The stimuli consisted of isosceles triangles presented in two colors (red and green) and eight orientations (0°, 45°, 90°, 135°, 180°, 225°, 270°, and 315°). Based on the task designed by a previous study [7], in the pop-out task, the target and distractor differed in both color and orientation, whereas in the search task, the target and distractors shared the same color but differed in orientation. Each mini-block started with a 1500 ms cue, during which participants were instructed to memorize the target’s color and orientation. This was followed by the presentation of the fixation for 500 ms. Immediately after, the stimulus was presented for 1000 ms, followed by a 3000 ms inter-trial interval (ITI) (Fig. 1a). The four isosceles triangles were displayed in the upper-left, lower-left, upper-right, and lower-right positions relative to the fixation (i.e., one target and three distractors). Participants pressed the ‘2’ key (left hand) for targets on the left side of fixation, and the ‘6’ key (right hand) for targets on the right side. At the beginning of the formal scanning session, a 10 s blank fixation was displayed. Each mini-block lasted 17.5 s and was separated by a 5.5 s interval (Fig. 1b). The formal experiment began after participants completed 16 practice trials. Each mini-block comprised four trials. The experiment consisted of four runs, in total 64 mini-blocks and 256 trials (128 trials for each task: pop-out and search tasks). The E-prime 2.0 (Psychology Program Tools, Pittsburgh, USA) was used to present stimuli and record behavioral data.

Behavioral data analysis

Accuracy was calculated as the average proportion of correct responses. Trials with correct responses and reaction times (RTs) within the 3 standard deviations (SD) from the mean were classified as valid. RTs were then computed as the average of these valid trials. Normality was assessed using Shapiro-Wilk tests and Q-Q plots. The results indicated non-normal distributions for accuracy in both tasks (pop-out: W = 0.625, p < 0.001; search: W = 0.905, p = 0.004) and for pop-out RTs (W = 0.944, p = 0.013), while search RTs were normally distributed (W = 0.959, p = 0.061), with Q-Q plots confirming these patterns (Table S1 and Fig.S1). We used a nonparametric Wilcoxon signed-rank test to analyze the behavioral performance differences between the pop-out and search tasks. Behavioral data were analyzed using SPSS 20 software (IBM Corp., Armonk, NY), and p < 0.05 was considered statistically significant.
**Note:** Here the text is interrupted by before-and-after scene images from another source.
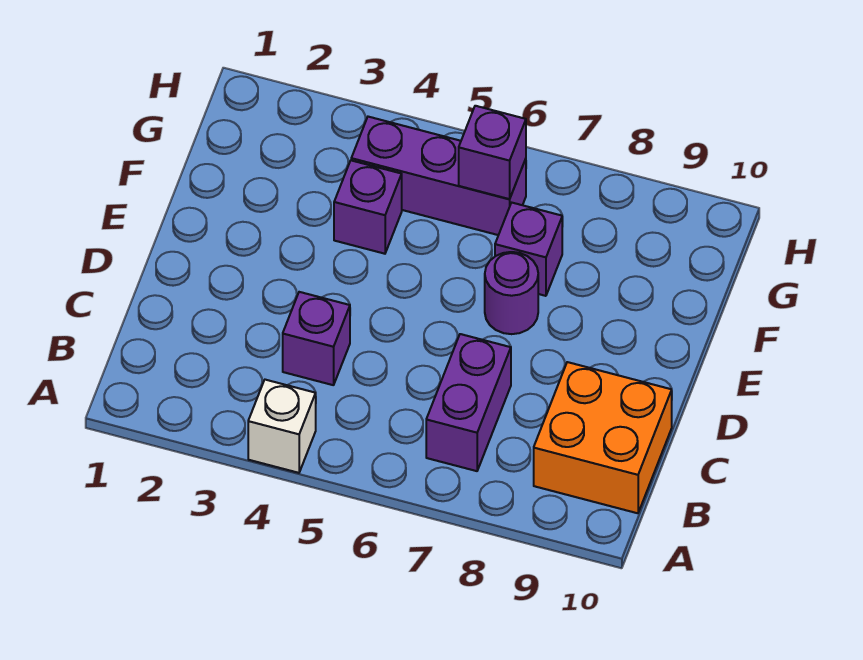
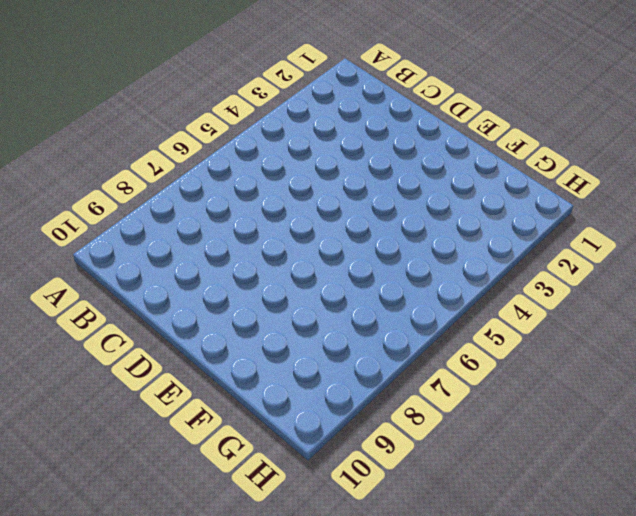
none -> white brick A4 level 1
none -> purple brick B7:C7 level 1

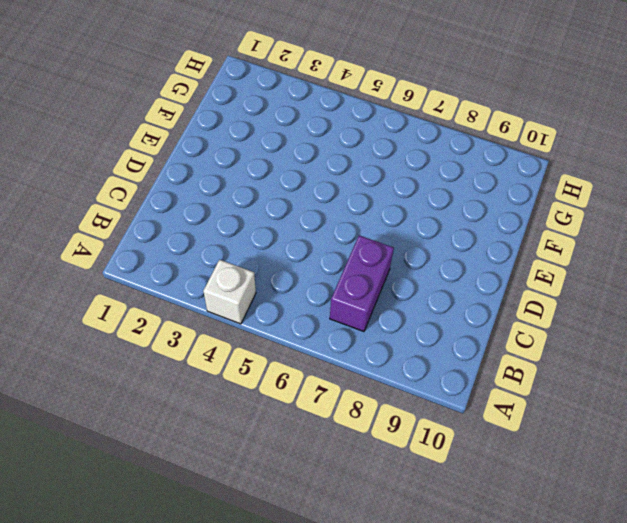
none -> orange brick B9:C10 level 1
none -> purple brick C4 level 1

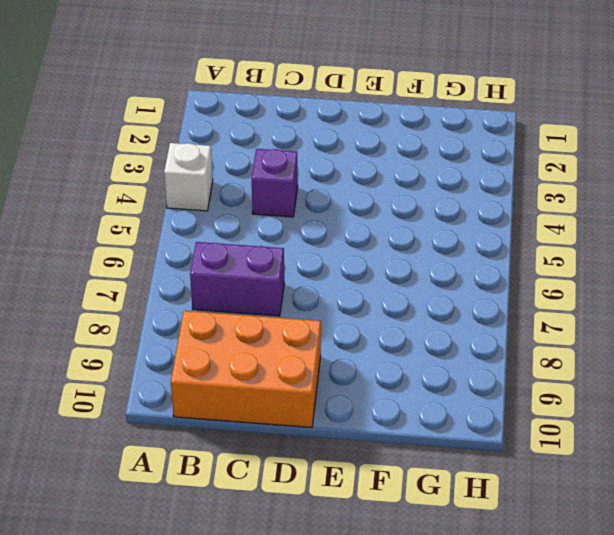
orange brick B9:D10 level 1 -> orange brick B9:C10 level 1
none -> purple round brick E7 level 1
none -> purple brick F4 level 1

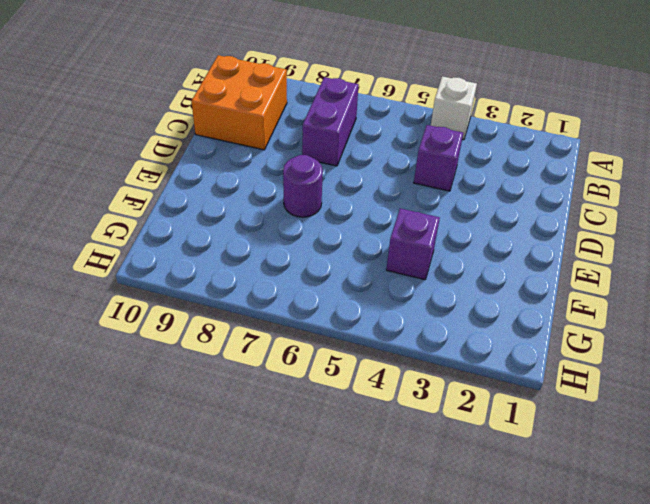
none -> purple brick F7 level 1
none -> purple brick G4:G6 level 1

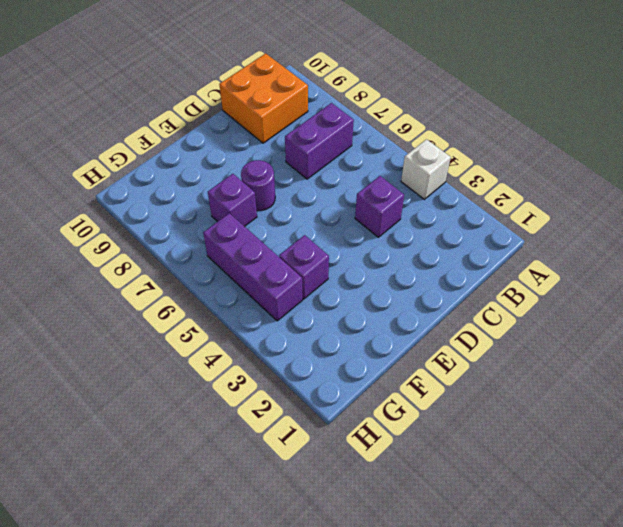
none -> purple brick G6 level 2

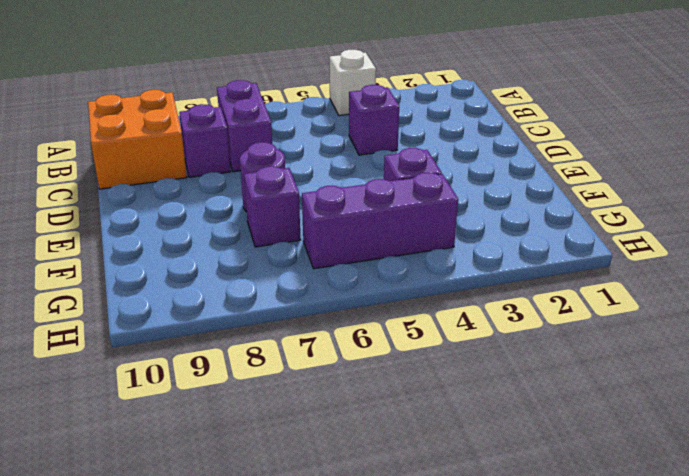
purple brick C8 level 1 -> purple brick G6 level 2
fMRI data acquisition and analysisData acquisition and preprocessing

Magnetic resonance imaging (MRI) data were acquired using a 3 T General Electric scanner (General Electric Medical System, Milwaukee, WI, USA). An 8-channel phased-array head coil and a standard echo planar imaging (EPI) sequence were employed to obtain functional images. The functional images were acquired with repetition time (TR) = 2000 ms, echo time (TE) = 30 ms, flip angle (FA) = 90°, field of view (FOV) = 240 × 240 mm², matrix size = 64 × 64, voxel size = 3.75 × 3.75 × 3 mm³, interleaved scanning with slice thickness = 3 mm, no gap, and 43 slices. Four runs were performed, with each run acquiring 187 whole-brain images, resulting in a total of 748 whole-brain images. Additionally, T1-weighted structural images were acquired with TR = 5.9 ms, TE = 1.9 ms, TI = 450 ms, FOV = 256 × 256 mm², FA = 9°, matrix size = 256 × 256, slice thickness = 1 mm, no gap, voxel size = 1 × 1 × 1 mm³, and 176 slices.
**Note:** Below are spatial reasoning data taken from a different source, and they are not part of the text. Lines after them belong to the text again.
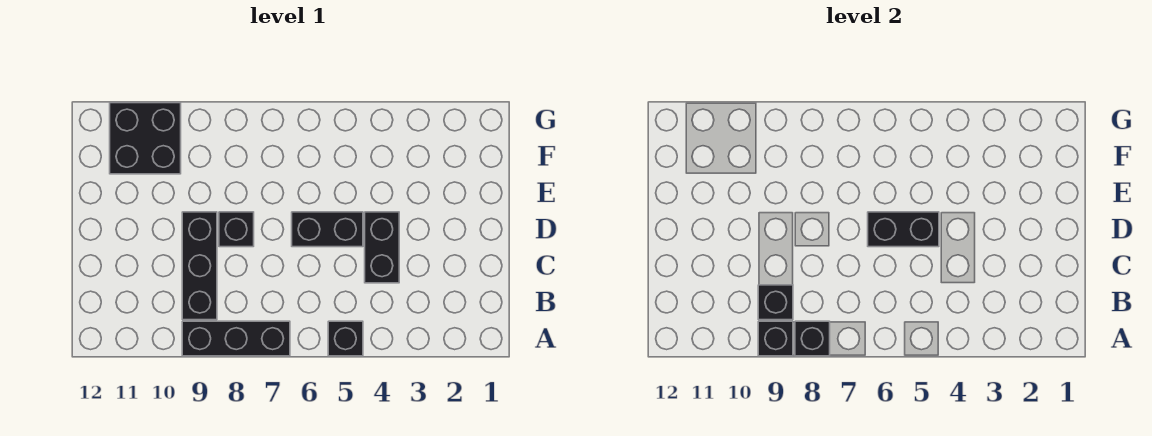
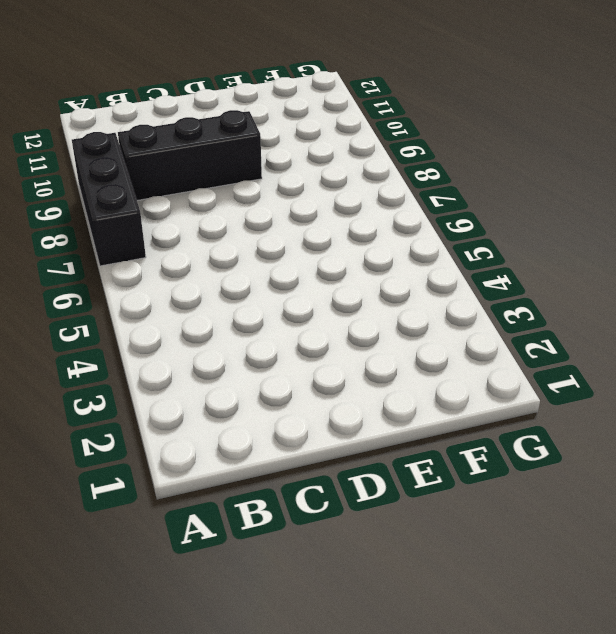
none -> black brick A5 level 1
none -> black brick C4:D4 level 1

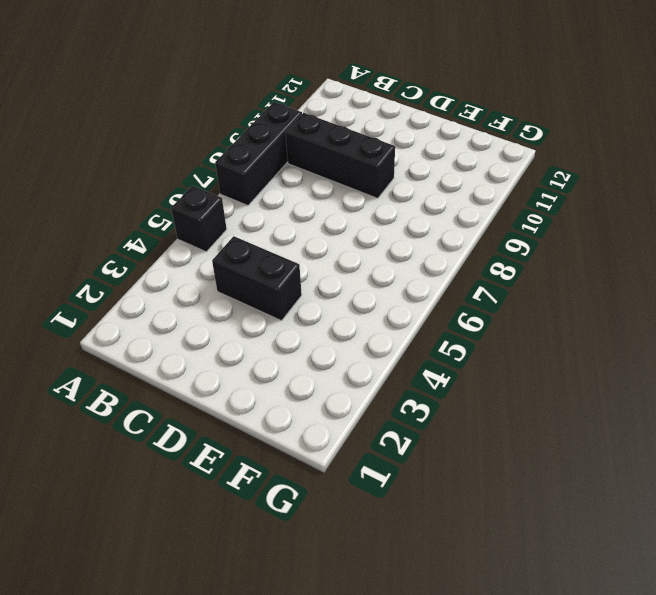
none -> black brick D5:D6 level 1
none -> black brick D8 level 1

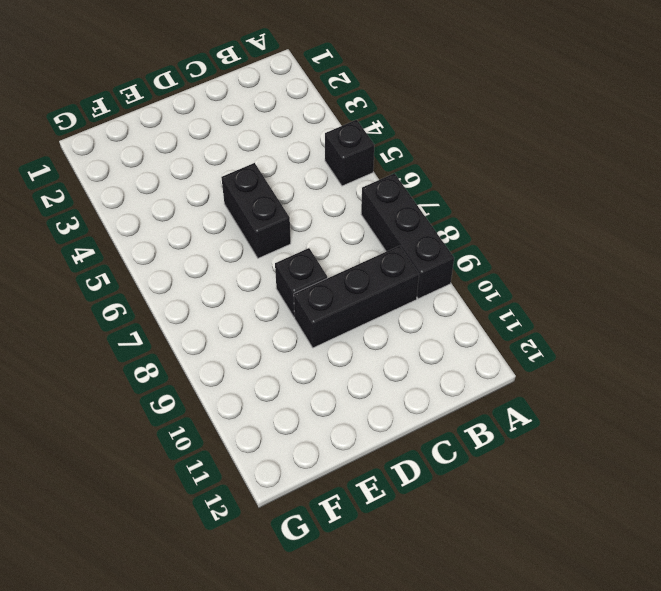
none -> black brick C4:D4 level 1
none -> black brick F10:G11 level 1

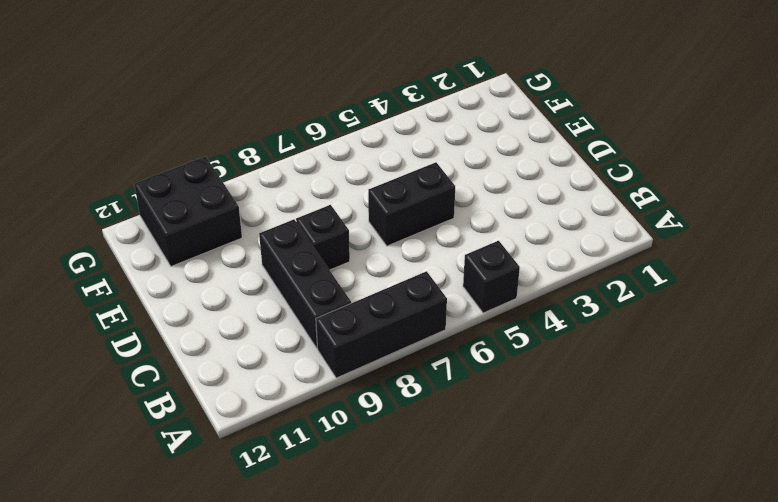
none -> black brick C4:D4 level 1
none -> black brick A8 level 2

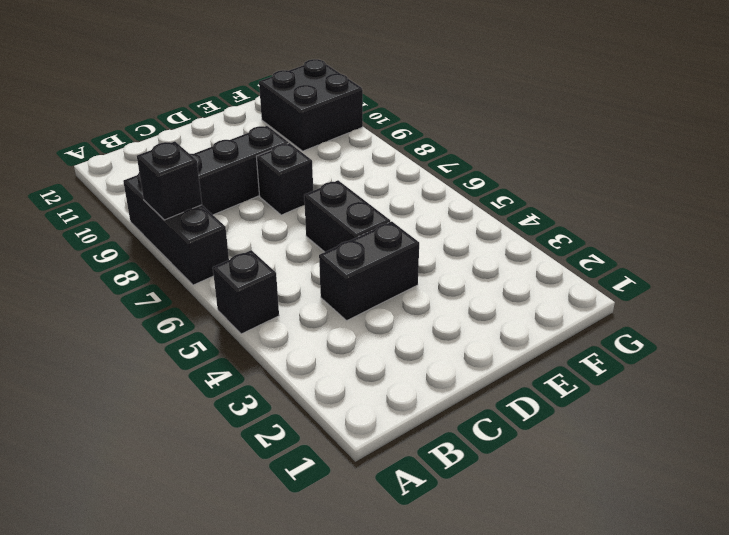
none -> black brick A9 level 2
none -> black brick B9 level 2

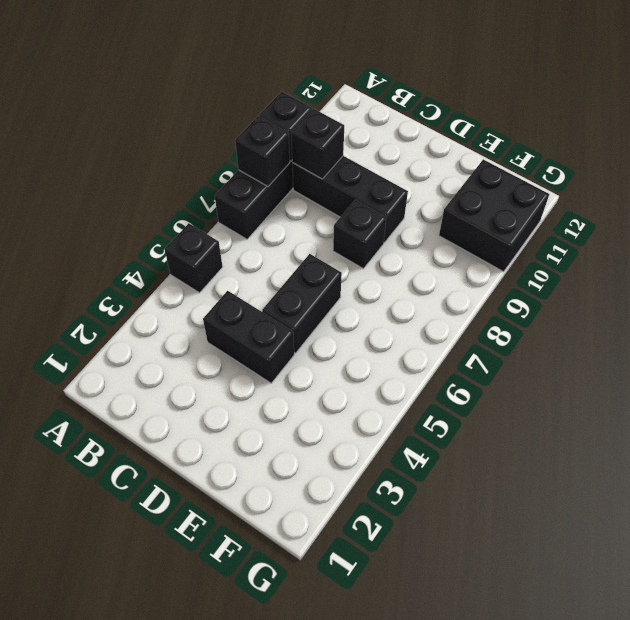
none -> black brick D5:D6 level 2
Preprocessing was performed using the DPARSF package within MATLAB software. First, the initial five time points of each run were removed to account for magnetic field instability. Subsequently, the remaining images underwent slice timing correction and motion correction. T1-weighted structural images were coregistered to functional images, normalized to MNI space using the DARTEL algorithm, and resampled to a voxel size of 3 × 3 × 3 mm³. Finally, spatial smoothing was applied to the normalized functional MRI (fMRI) images using an 8 mm full-width-at-half-maximum (FWHM) Gaussian smoothing kernel to reduce noise and enhance signal contrast. Beta images smoothed at 8 mm FWHM were utilized for univariate and gPPI analyses, whereas unsmoothed data were used for MVPA. For MVPA, unsmoothed data can maximize the spatial pattern information for decoding, whereas excessive spatial smoothing may reduce decoding accuracy by blurring discriminative voxel-wise patterns [42,43,44,45].

Univariate analysis

Univariate analysis was conducted to examine the activation patterns associated with the two attention processes, aiming to determine whether the right DLPFC and the right SPL are involved in both top-down and bottom-up attention. We conducted whole-brain, ROIs, conjunction, and inclusive masking analysis.
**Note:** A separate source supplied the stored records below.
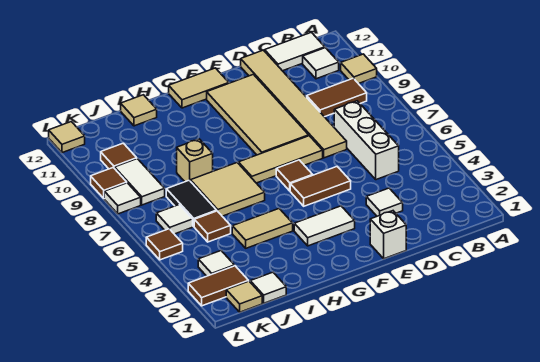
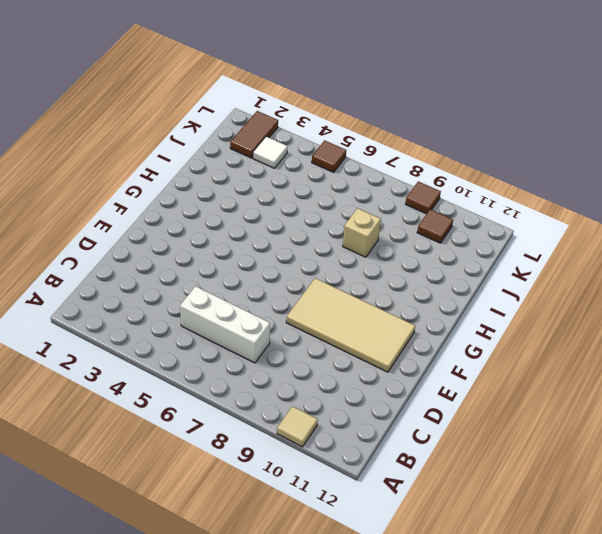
none -> brown tile B9:C9 level 1
none -> white tile B11 level 1
none -> white tile B12:C12 level 1
none -> white tile D3 level 1

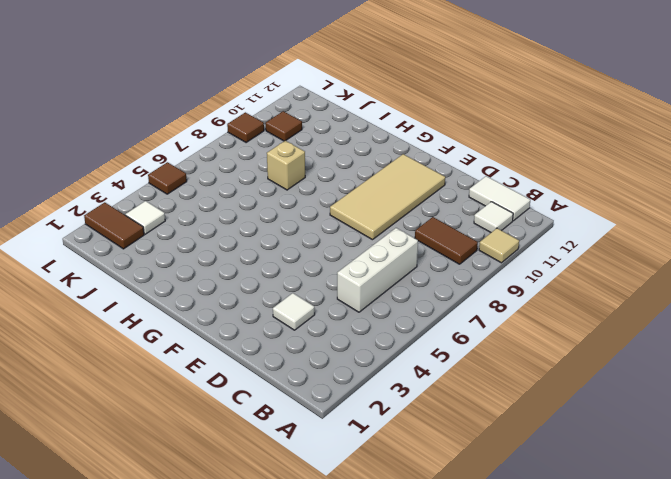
none -> tan tile D7:D12 level 1
none -> white brick E1 level 1
none -> brown tile E5:F5 level 1
none -> tan tile E7:G7 level 1

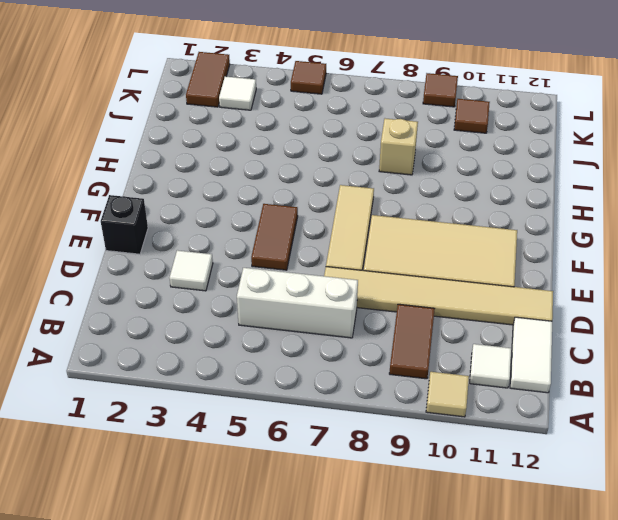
black brick E1 level 1 -> white brick E1 level 1
none -> white tile F3:G3 level 1
none -> brown tile F6 level 1
none -> tan tile F12:G12 level 1
none -> tan tile H4:I4 level 1

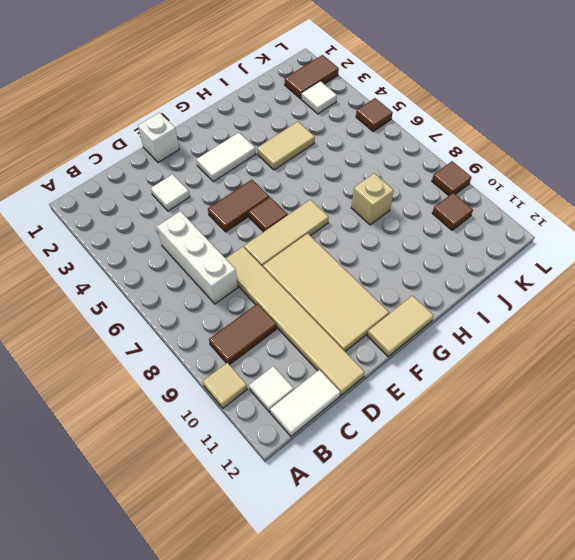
none -> tan tile H6:I7 level 1
none -> tan tile I12 level 1
none -> white tile J1 level 1
none -> brown tile J5 level 1

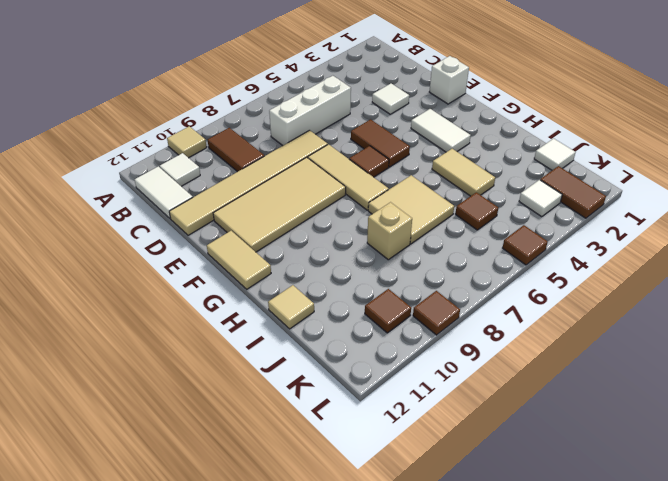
none -> black tile J6:J7 level 1
none -> tan tile K1 level 1
none -> white tile K6 level 1
none -> white tile K8:K9 level 1

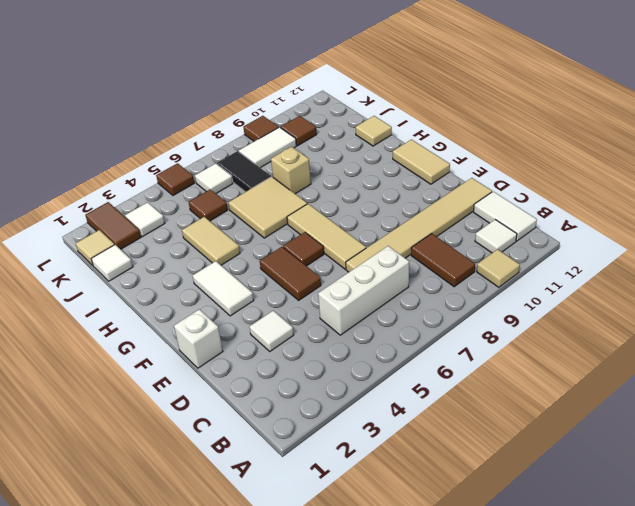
black tile J7:K7 level 1 -> black tile J6:J7 level 1
none -> tan tile E8:F11 level 1
none -> white tile L8 level 1
none -> tan tile L12 level 1

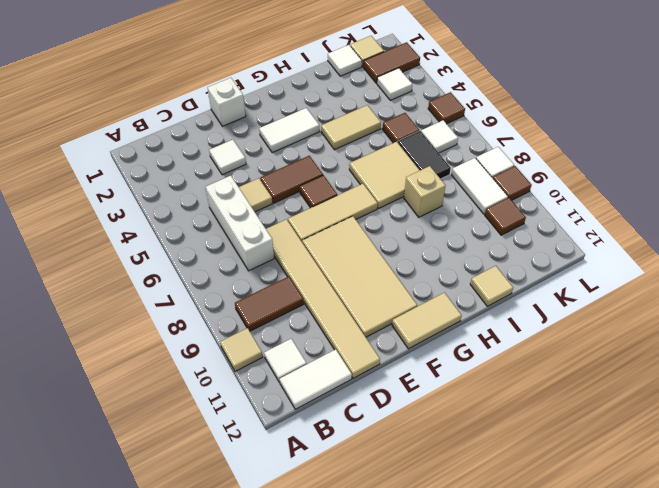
tan tile D5 level 1 -> tan tile L12 level 1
The activations in the four conditions (pop-out, search, pop-out > search, search > pop-out) were analyzed using whole-brain analysis with SPM12 software. In the first-level analysis, we modeled individual-level brain activation by constructing a general linear model (GLM) for each participant. The design matrix consisted of four runs, with each run containing eight regressors. Two regressors represented the pop-out task and the search task, respectively. Additionally, six head motion parameters were included as covariates of no interest, comprising three translational and three rotational parameters. These regressors were convolved with the canonical hemodynamic response function (HRF) to account for the delay and dispersion of the blood oxygenation level-dependent signal (BOLD) response. A high-pass filter with a cut-off frequency of 1/128 Hz was applied to remove low-frequency noise. Contrast analyses were performed to examine individual activations for the pop-out > search and search > pop-out conditions. In the second-level analysis, we conducted a group-level analysis of activation using a one-sample t-test.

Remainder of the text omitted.